Abstract:
Gas bearing of the hydrodynamic self-acting type in which replenishment gas for the support film is drawn by the operating bearing through filter means as required to assure entrapment of potentially damaging particles before they can enter the gas film in the narrow clearance between the rotating and stationary bearing members. To further increase the flow of filtered gas, the bearing elements may optionally be equipped with supplemental gas pumping apparatus.

Description:
FIELD OF THE INVENTION 
     This invention relates generally to hydrodynamic or self-acting gas bearings, and more particularly to bearing arrangements in which the replenishment gas is drawn through a filter as required by the operating bearings. 

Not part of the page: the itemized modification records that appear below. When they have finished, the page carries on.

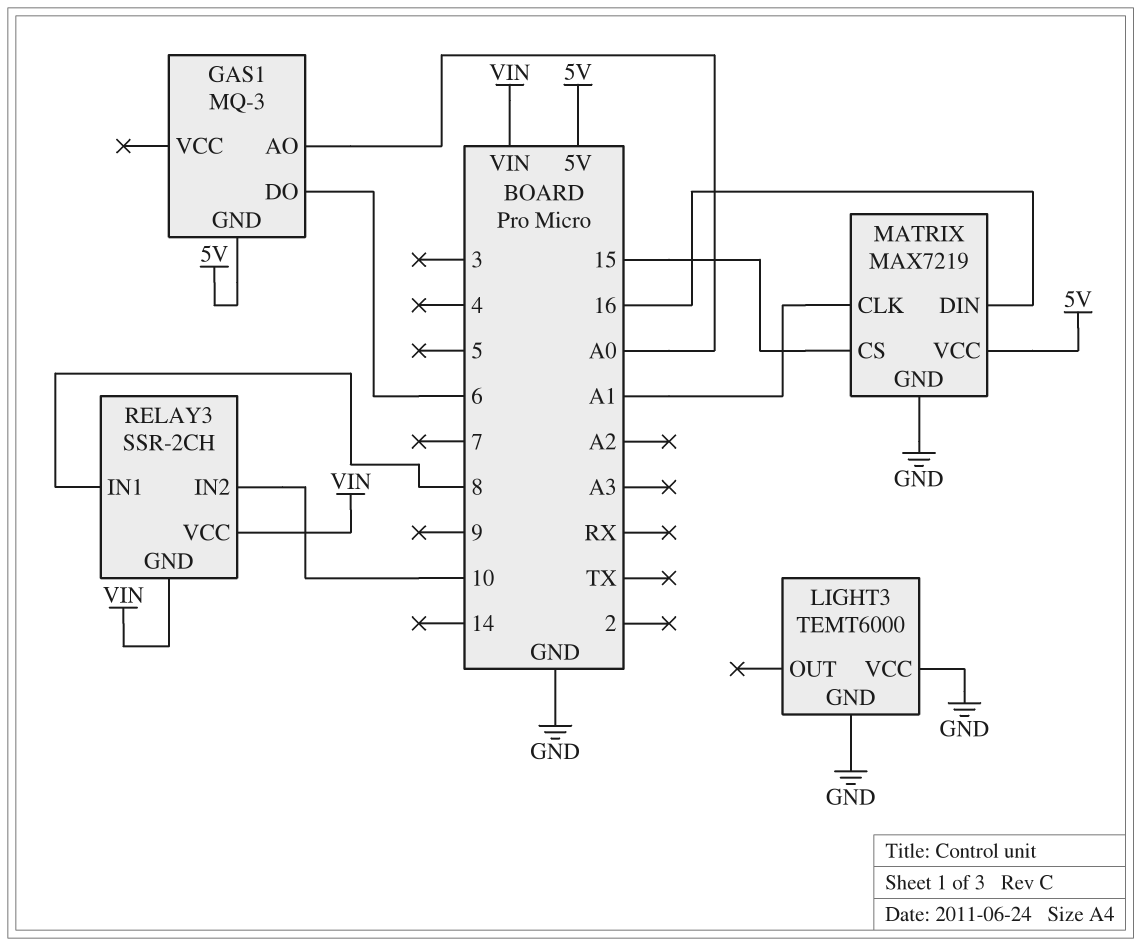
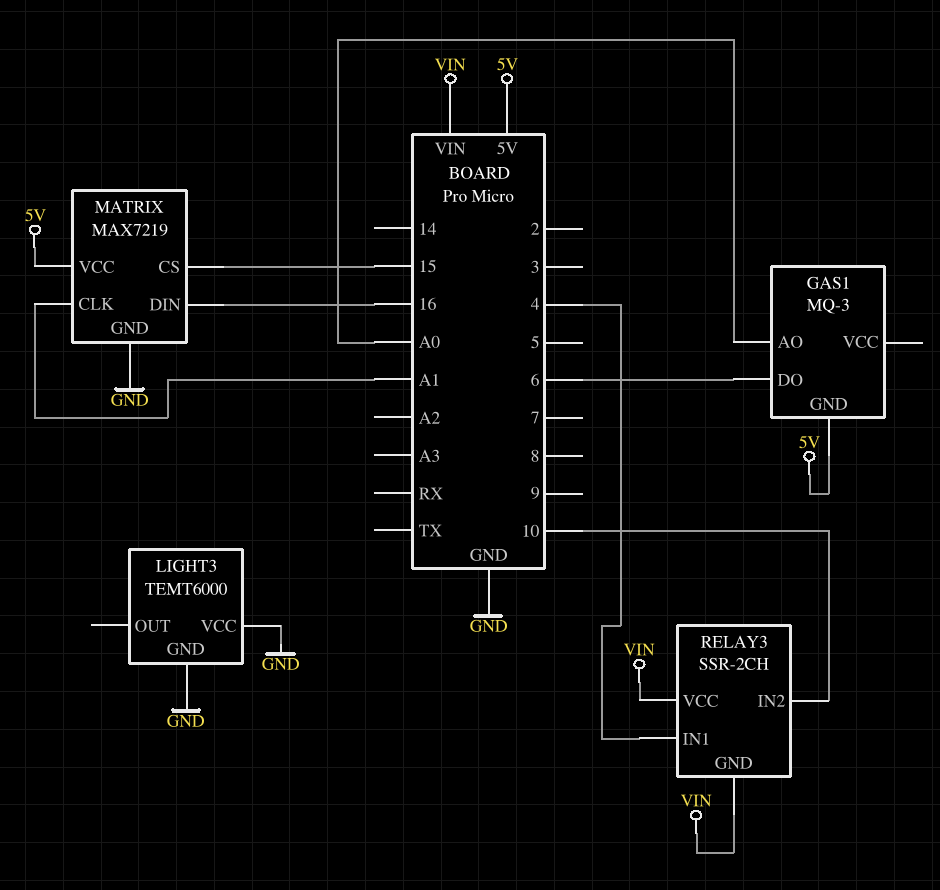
RELAY3 pin IN1: 8 -> 4

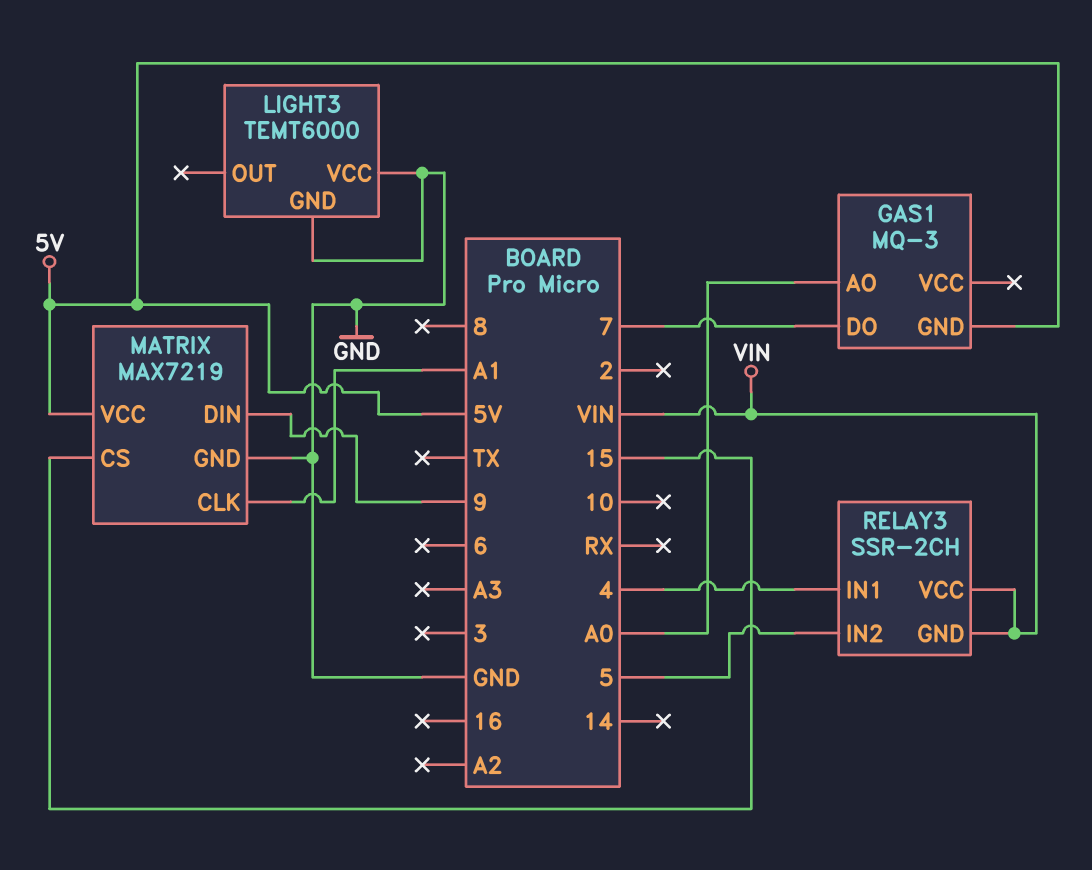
GAS1 pin DO: 6 -> 7
MATRIX pin DIN: 16 -> 9
RELAY3 pin IN2: 10 -> 5

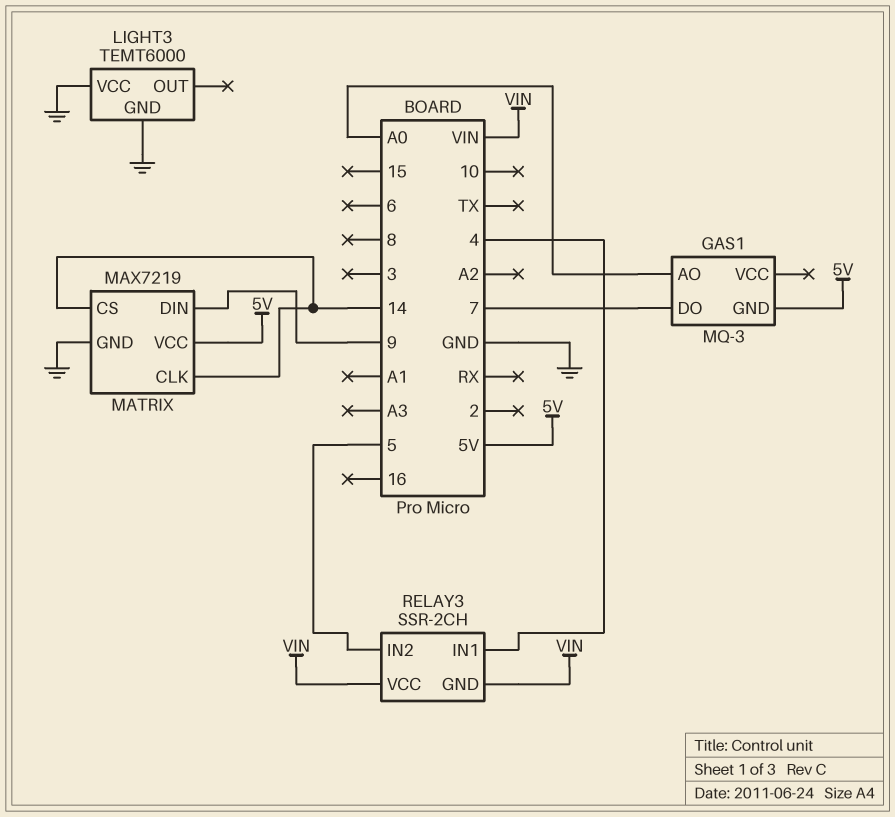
MATRIX pin CLK: A1 -> 14
MATRIX pin CS: 15 -> 14

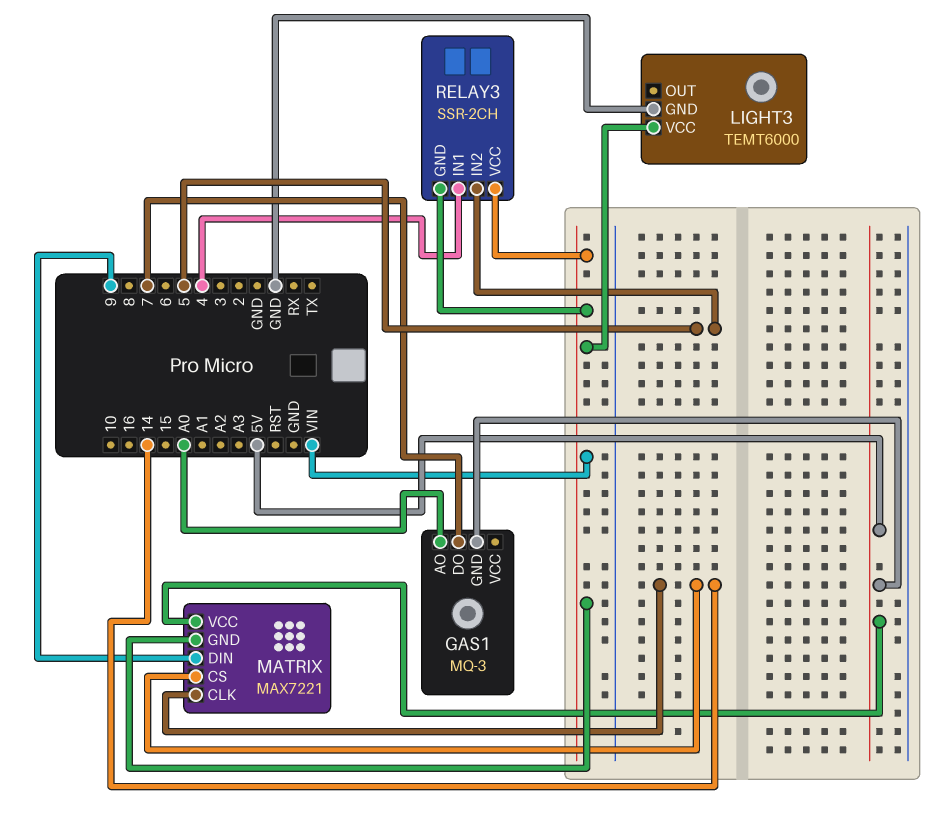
LIGHT3 pin VCC: GND -> VIN
MATRIX: MAX7219 -> MAX7221
MATRIX pin GND: GND -> VIN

     BACKGROUND OF THE INVENTION 
     Low friction, self-acting gas bearings rely on the relative rotation of the bearing members to form the supporting bearing film from the ambient atmosphere. This atmosphere is usually air, but may be other gases if the bearing is sufficiently isolated. The gap or clearance between the surface of the rotating member and that of the stationary member is frequently on the order of one hundred microinches. Gas borne particles larger than this size can be sucked or drawn into the dynamically changing film and damage one or both of the mating bearing surfaces. 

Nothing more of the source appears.